Question on honesty with new people

Discussion in 'Pornography Addiction' started by Izra, Nov 27, 2013.

  1. Izra

    Izra New Member

    I am not the sharpest tool in the box socially - I imagine that may be true of many of us, due to what we struggle with and what it does to us.

    That said, I'm in need of some guidance. I am dating, meeting people and getting to know them but not rushing anything sexually. I don't know if I really need to 'rewire' with a woman per se - I do great sexually with women and with porn, and don't suffer from ED, but do have pretty crippling social anxiety and other issues.

    Anyways, I've been alone for a long while, and feel like having companionship in my life would make this so much more doable. But, I don't know how honest to be with new people.

    I'm a recovering alcoholic, sex addict, porn addict, disordered eater, OCD stuff going on... My instinct when communicating with people and when they ask me questions is to answer honestly, but I'm wary of sharing too much with people I barely know, or who don't really want to be that deep. Yet this has been such a huge part of my life and my journey. I mean, shit, I became a buddhist monk years ago to tackle these things, and when people ask me 'why' - how the hell do I answer that in a casual conversation?

    When becoming intimate with somebody, and sex suddenly becomes something that's on the table, how much do I divulge? What should I share?

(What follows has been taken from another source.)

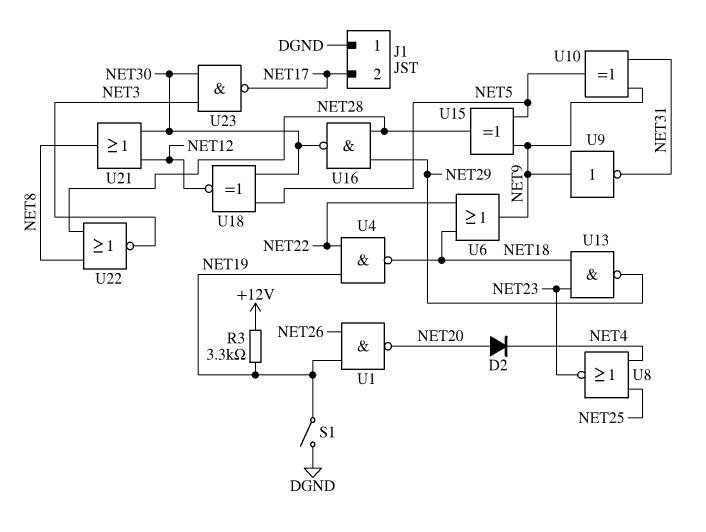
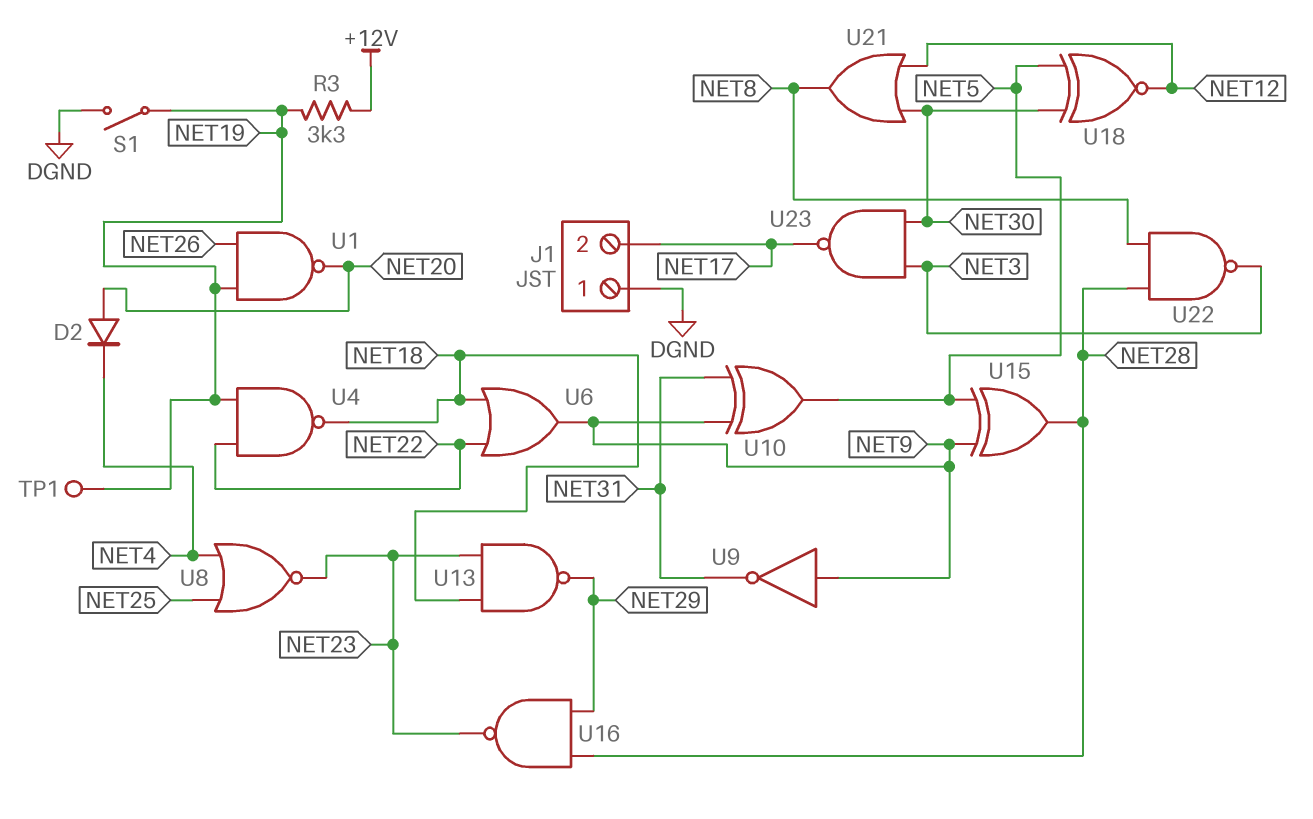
TP1: none -> test point (NET19)
U16: NAND (in NET28, in NET29, out NET30) -> NAND (in NET28, in NET29, out NET23)
U22: NOR (in NET8, in NET28, out NET3) -> NAND (in NET8, in NET28, out NET3)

I mean, about to have sex with somebody, and I know that I have had a sex and porn addiction, so it's directly applicable.

    I feel like I have to soften my honesty in order to not scare people away. Thoughts, suggestions, personal experiences with relevance?
     
  2. lookingahead

    lookingahead To restore my inmost being. Staff Member

    When you recover from PMO and continue to have a healthy sexual relationship, and when you recover from all your past addictions and compulsive behaviors, it will all be a thing of the past. You will be a different person. Then you can decide what you think you should tell her.
     
  3. Izra

    Izra New Member

    So you're saying I should hide a huge portion of my life (several addictions, OCD, traumas, things that drove large decisions of my life) until I'm all good, and then decide?

    Or that I should wait until I'm all good before entering into a relationship?

    If the latter - well, my therapist has quoted me 'years of work' for that happening, heh.
     
  4. lookingahead

    lookingahead To restore my inmost being. Staff Member

    I would take time to get to know her first, and for her to know you. Focus on gaining trust and understanding between the two of you. You don't want to tell a person you recently met all of your deepest secrets and skeletons in your closet. Gain that trust first.

    But my original point was that if you grow and develop in your relationship with her, a healthy relationship is the best medicine for the past porn and sex addiction. And if your sexual/romantic relationship with her helps you move on and recover from your past addictions, then figuring out what to tell her or not tell her won't be as big of a deal after all.
     
  5. WillGrit

    WillGrit New Member

    I second exactly what he said. You need to build that trust, and then share all details of your past. She might have some dark secrets too. Sharing those things, after gaining trust will only make the relationship stronger.
     
  6. SelfControl2013

    SelfControl2013 "Infinite patience produces Immediate results"

    Once you become fully recovered you ll have so much confidence you can share any thing with any one and feel good about it.

    But until then you can just keep quiet. dont say nothing, you dont have to explain any thing to any one.

    "why did you become a monk?" I just liked to try it.
    "Why are you meditating? " I Just like it.
    "why are you XYZ" ... I JUST LIKE IT. THEN SILENCE.

    Don't feel ashamed or guilty for not explaining, in explaining your apologizing, and you do not hae to apologize for wanting to evolve.
     
  7. joelski

    joelski New Member

    Everyone has stuff that they're ashamed of. You don't have to wear it like a scarlet letter for everyone to see.

    That being said, if you meet someone and you feel the need too own up to her when the opportunity is right I wouldn't be afraid of doing it. If she's worth keeping she will understand and maybe even respect you more for doing so, especially if you've overcome your addictions.

    I was divorced and my marriage was destroyed in part because of my addiction. I've met someone new and haven't told her everything but I've shared some things and she's been really accepting. She loves me for who I am, not necesarily what I've done in the past.

    Sometimes you just have to move on and realize that there is way more to you than what happened in the past so that you can live a new life now. That doesn't mean you hide it all from everyone, but you also don't have to dwell on it either.